The Optimization of the Olympic Games
- 150 BCE. The Mechanolympics
Location: Various locations, Greece
Use of the Antikythera mechanism. Whilst its precise purpose is unknown, research shows it may have been used to track dates to host the events. The maker also remains unknown.
- 1912. The Photolympics
Location: Stockholm, Sweden
The introduction of the first photo finish equipment for close-finish track events.
- 1924. The Radiolympics
Location: Paris, France
First radio broadcast. (On the air)
- 1932. The Exactolympics
Location: Los Angeles, United States of America
The first time newsreel film had to be analysed to determine the winner of the 100-meter race. (100 m)
- 1936. The Telelympics
Location: Berlin, Germany
The first ever televised Olympic games with results transmitted by telex. (Newsreels are rushed to broadcast via zeppelins.)

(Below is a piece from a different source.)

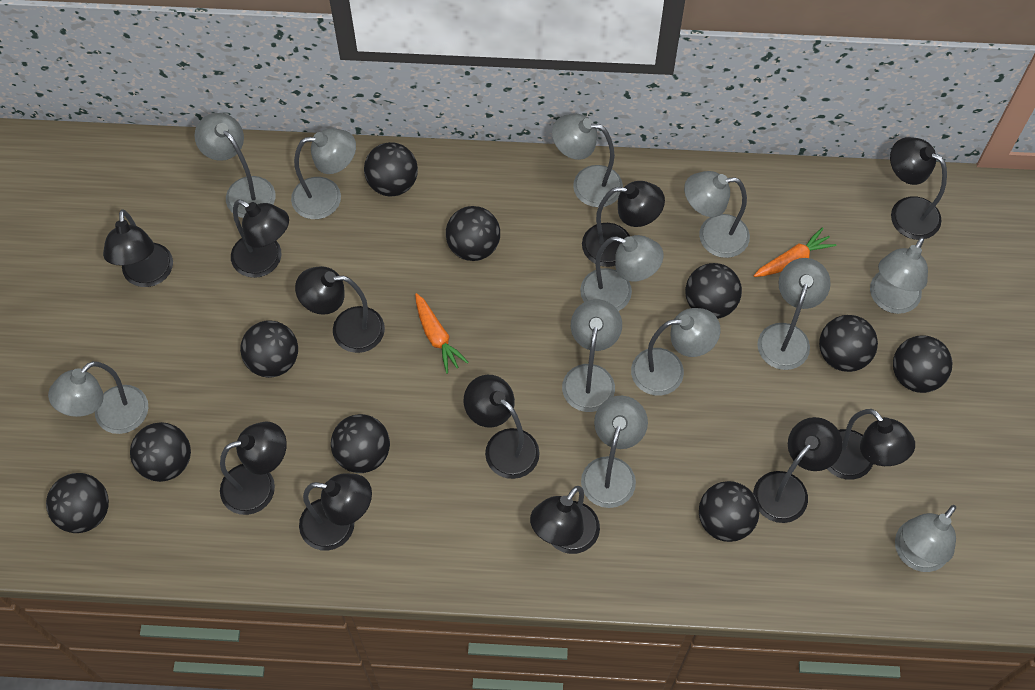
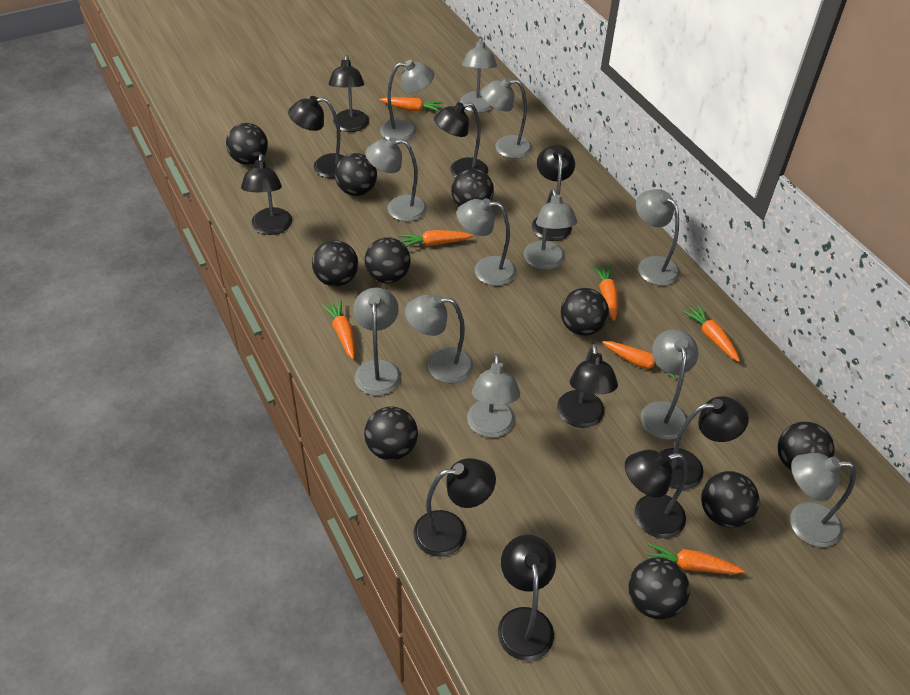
black lamp: 11 -> 10
orange carrot: 2 -> 7

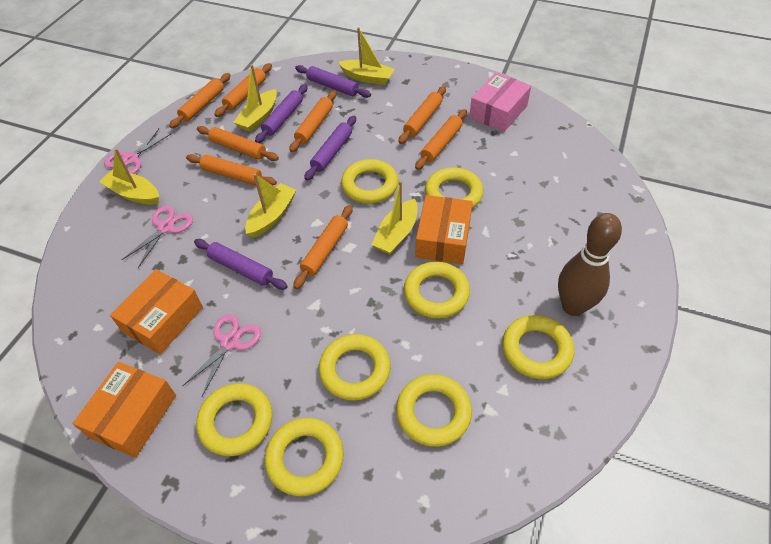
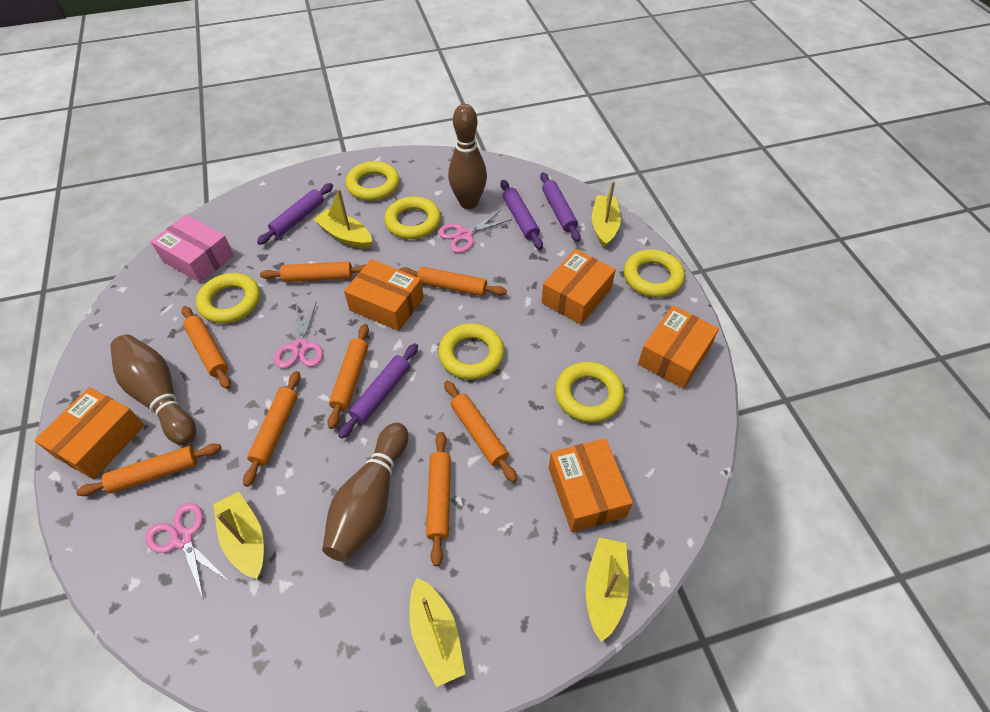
brown bowling pin: 1 -> 3
orange box: 3 -> 5
yellow ring: 8 -> 6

- 1960. The Computolympics
Location: Squaw Valley, United States of America
IBM RAMAC 305. First computer used in modern day Olympics. Punch card data collection and central printing facility are the technology luxuries of the day.
- 1964. The Digilympics
Location: Tokyo, Japan
Olympic results are stored on computers for the first time.
- 1996. The Netlympics
Location: Atlanta (Georgia), United States of America
The first ever Olympic Games website is launched. Website hits: 180.000.000.
- 2006.The Applympics
Location: Turin, Italy
Trained over 20.000 volunteers. The introduction of web-based apps. Accreditations: 90.000.
- 2010. The Ecolympics
Location: Vancouver, Canada
Technology to reduce the environmental impact of the Olympic Games. Reduced CO2 emissions and improved data access via online portals.
- 2012. The Techlympics
Location: London, England
A whopping: 11.000 computers for 17.000 athletes, over 10.000 desktops, 1.000 laptops & 900 servers. Also: possibility being the first ever cashless Olympics.